Then I started to blog about the death of profitable food blogging. I've been subscribed to Amateur Gourmet for a very long time, even though my foodie tastes have changed given my sort of ideas on what is healthy. Now Adam Roberts is reporting the gig is no longer profitable, unless you are willing to shill for your sponsors:
Ad companies are no longer interested in the ads that you see above you right now and to the side. They’re interested in the ads that get integrated into posts; the ones that so many of you have complained about me doing in the past. Sponsored content. And I reached a point, in October, where it was no longer a choice; my contract, with a guaranteed CPM (that’s how much I got paid per thousand clicks) expired and, going forward, the only way I could make money was to do more sponsored posts. I told my ad company that I didn’t see how this was sustainable; after a certain point, you start to lose your readers’ trust. In December, I said that I didn’t want to do any more sponsored posts. Last week, we parted ways.

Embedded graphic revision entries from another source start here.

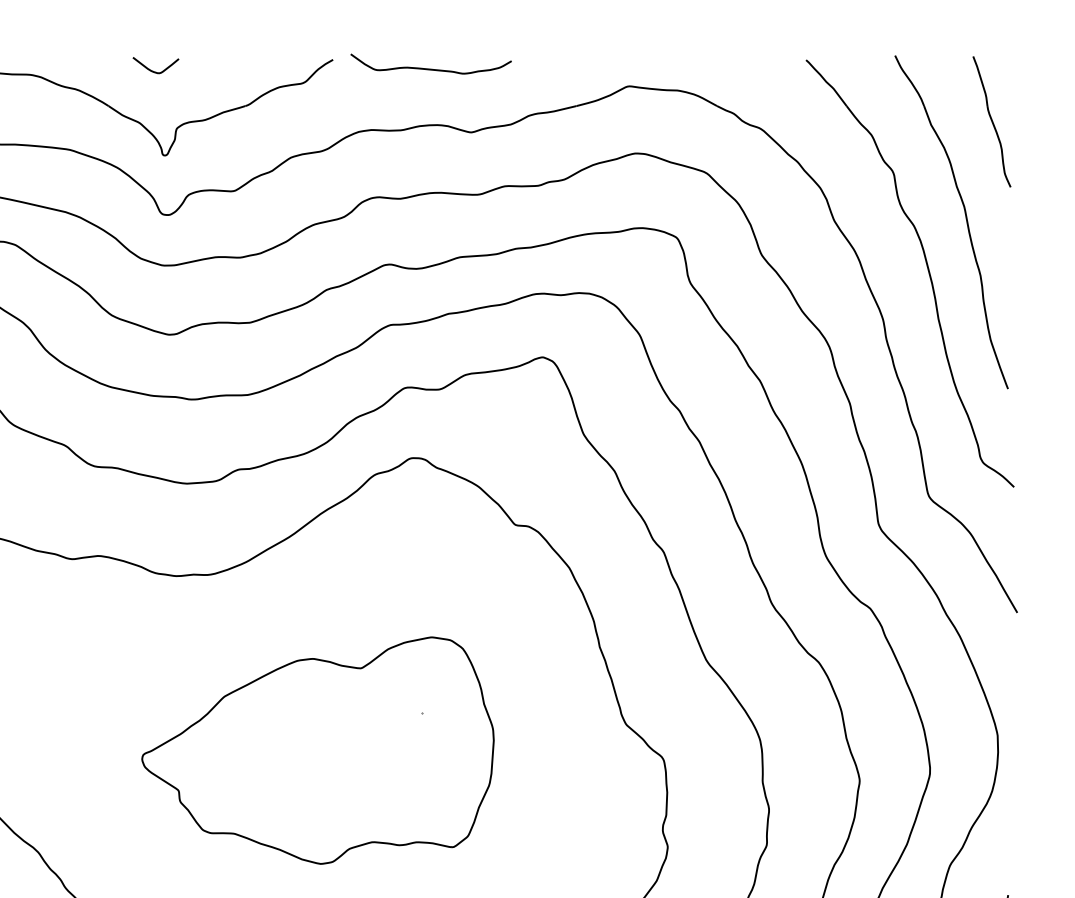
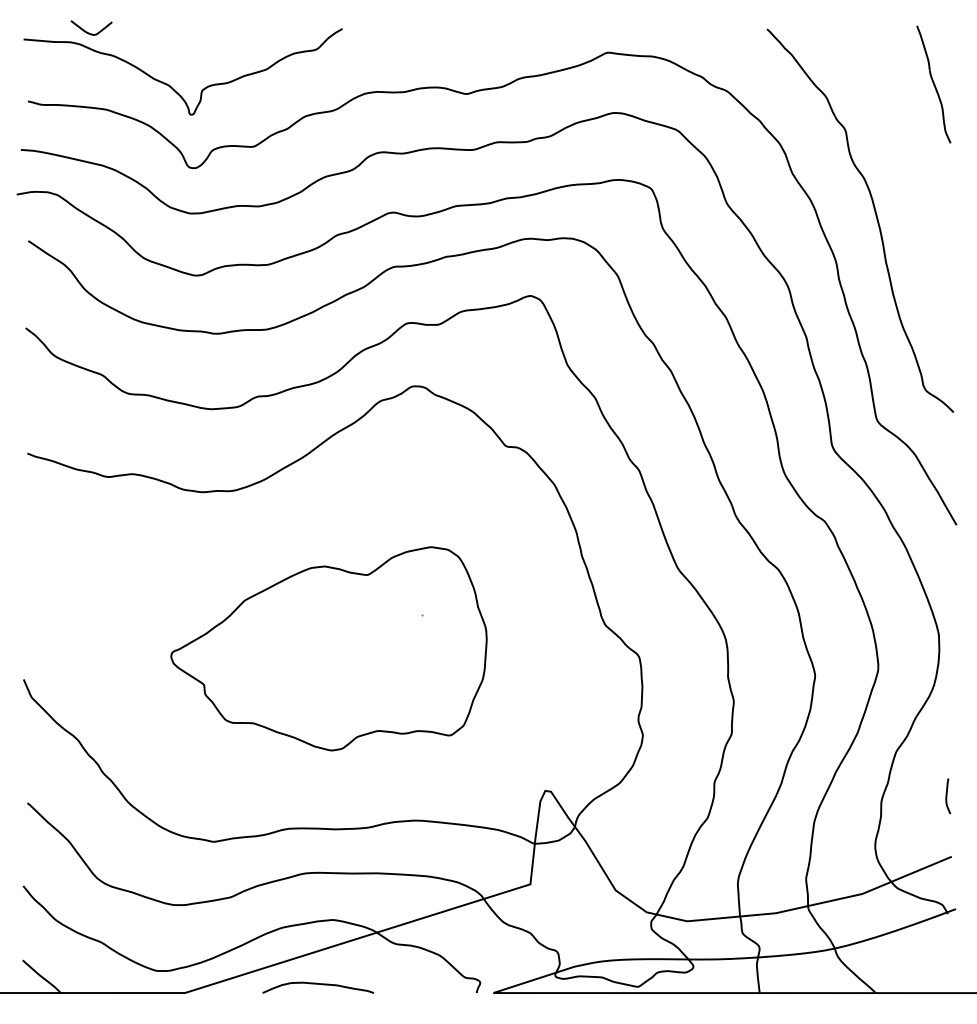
curve: (431, 68) -> (430, 36), removed
curve: (153, 70) -> (89, 32), moved
part: (964, 216) -> (909, 169), removed

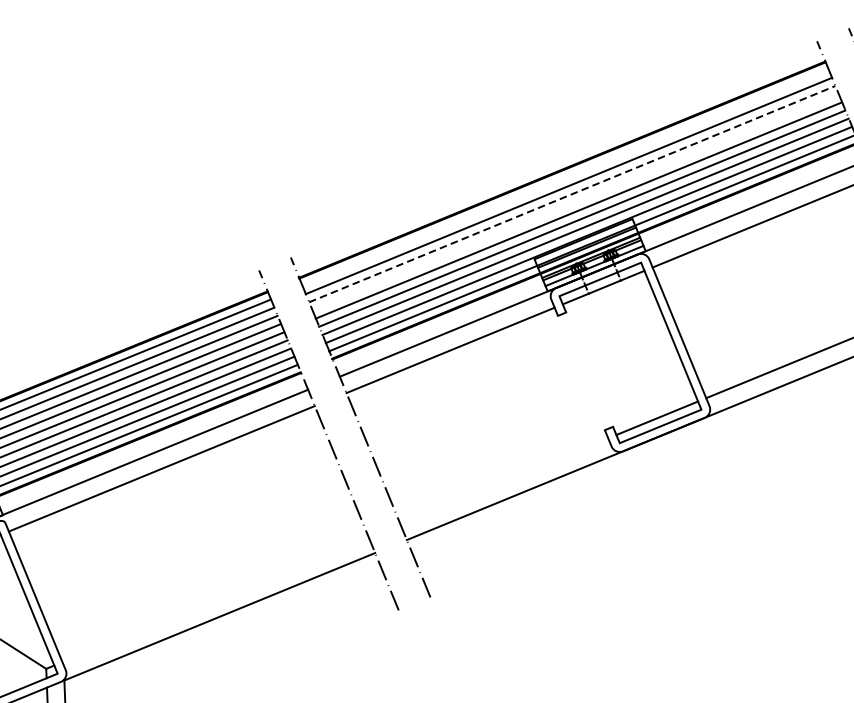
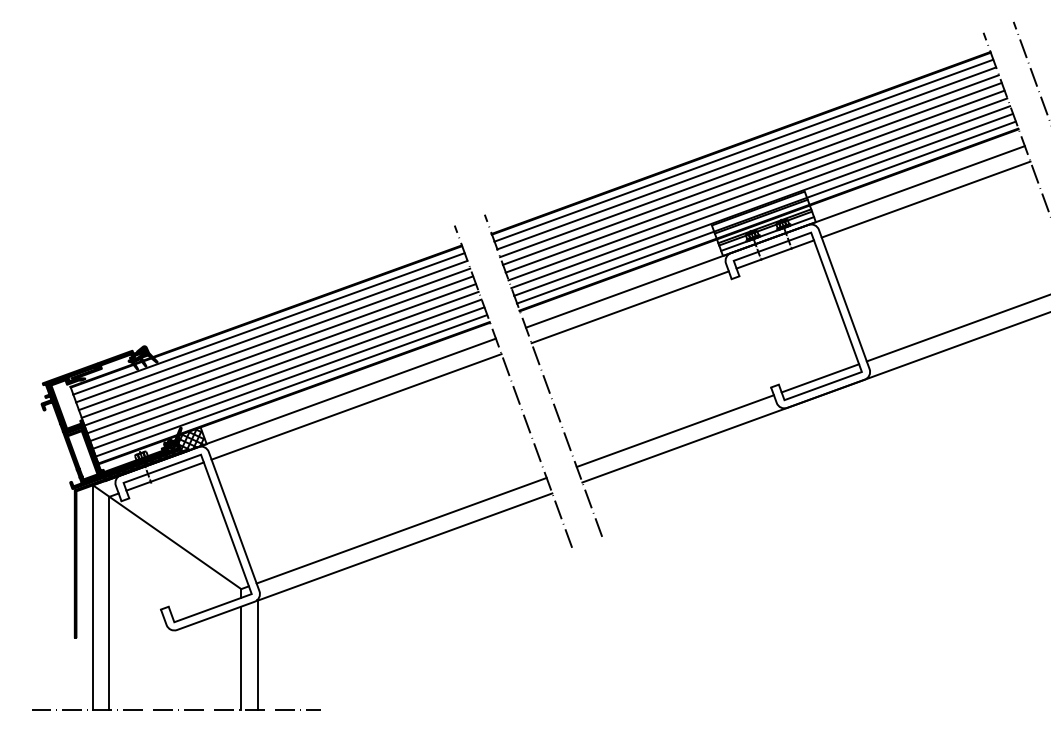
line: (565, 177) -> (743, 150), added
line: (572, 194) -> (749, 166), dashed -> solid
line: (574, 201) -> (751, 173), added
line: (503, 481) -> (674, 431), added
line: (215, 599) -> (401, 530), added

Yep. I've got a built in version of bullshit control for food- I cook. I don't think they expect you to cook anymore. They just expect you are there for entertainment, and that you've already eaten at one of their gigantic chain restaurants. Well, that seems to work for the Food Network, but I find it hard to believe it will work in text. We went from television to blogs because the blogs were delivering better content. Besides, text is another one of those low bar I.Q. tests.
So, let the one inform the other here. Much better than going off the rails on stupid evangelists, dating, voting, foreign policy, domestic policy, etc...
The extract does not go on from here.